About a half hour after my exchange with the Russian kid, he came up to me. I thought he might try to apologize. Instead he said, "If you're so good, why don't you show me how to do this." He'd been working on a 6a in a roof.
"I'm not going to show you a thing," I said. "If you're so good, why don't you teach yourself."
"I'm not so good."
"No, you're not." Which was unfair of me to say, I realize, however true.
"But you're good."
"Yes, I am."
"So show me."
"I'm not going to show you anything." I was calm but stern. "Don't talk to me again, dude. I don't want to have anything to do with you."
His request was part-apology, part-challenge, and I was not going to yield. He left me alone the rest of the night, as did his friends, but I noticed they kept an eye on me. Out of suspicion or anger, I'm not sure. I don't really care. What I care about is that I'm confronted more often than I'd like in middle-class Europe with misogyny and unfounded male-domination, be in at climbing gym or in the poetry world.

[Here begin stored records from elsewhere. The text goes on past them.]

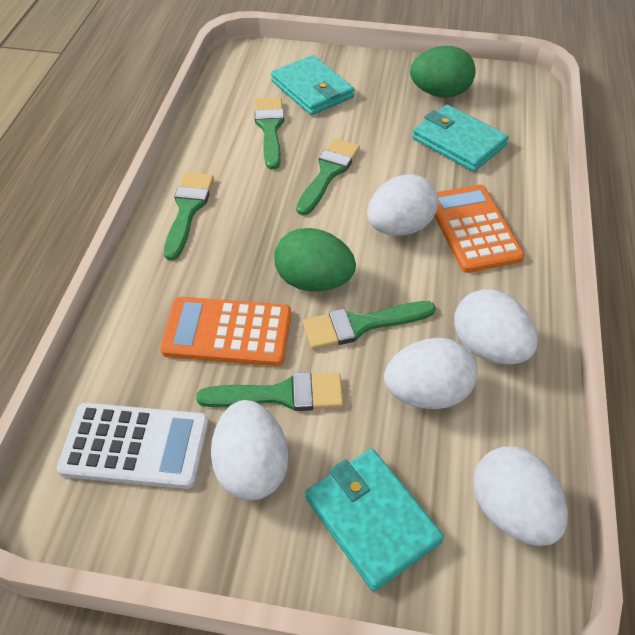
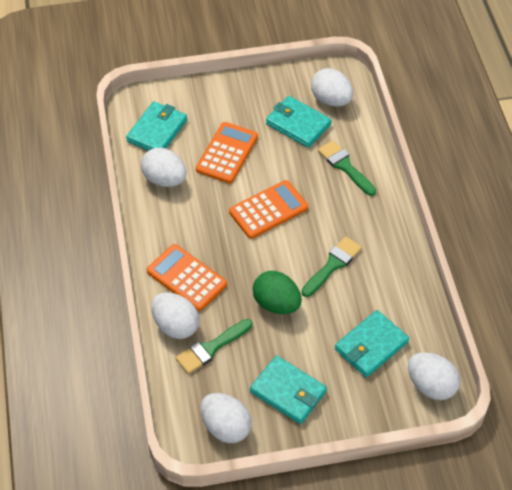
green brush: 5 -> 3
green egg: 2 -> 1
orange calculator: 2 -> 3
turquoise wallet: 3 -> 4
white calculator: 1 -> 0

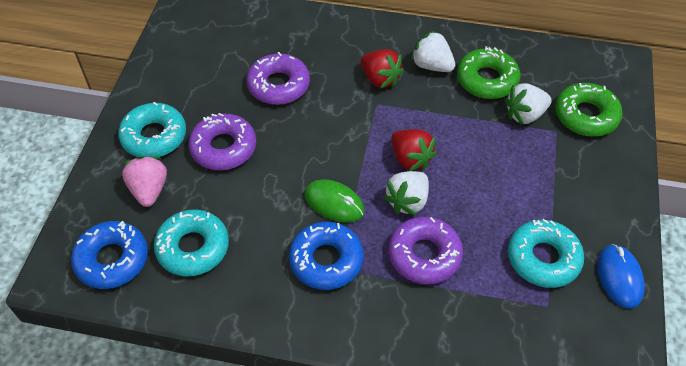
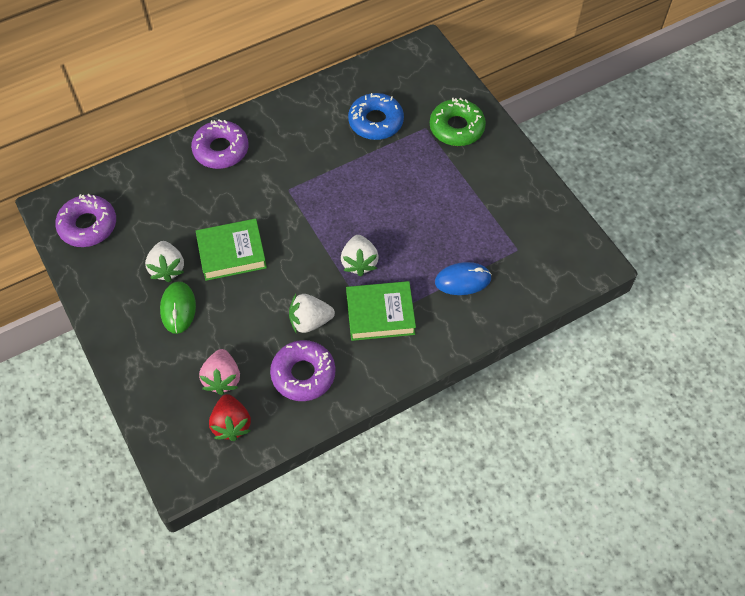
blue donut: 2 -> 1
green book: 0 -> 2
green donut: 2 -> 1
red strawberry: 2 -> 1
turquoise donut: 3 -> 0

I had planned to write about my experiences at the Prague Microfestival but never did. The organizers of the event are good people, even if they surround themselves and the festival with men who walk around acting entitled and superior. Several of the readings there were public displays of male masturbatory pride. One poet who will remain unnamed read an excerpt from some ridiculously long poem that was designed, we concluded later, just to piss off his audience. He read slowly and with a smirk on his face for 45 minutes, 2x longer than most other readers. The Amsterdam contingent was me and three other women, and luckily a few other women did sprinkle the program. But the contrast was stark and the masculinity of the event pervasive. We even made up a rap one night, after a few of those big Czech beers, called "Penis on the Table, Penis in Prague" – taken from an image Shayna gets whenever testosterone fills the room. As I described in my piece in A Megaphone, the Microfest is like most other events in the international community here on the continent -- male-dominated, and unapologetic about or purposefully unaware of it.
Last night's confrontation reminded me of a few things. One, that I had never written about my experience in Prague, out of fear that I would upset its organizers. Two, that speaking up isn't hard. Three, of that fantastic scene in Antonia's Line when the mother aims a shotgun at the man who raped her daughter. Four, that my feminism runs through me through-and-through, and is a part of every step I take in this world.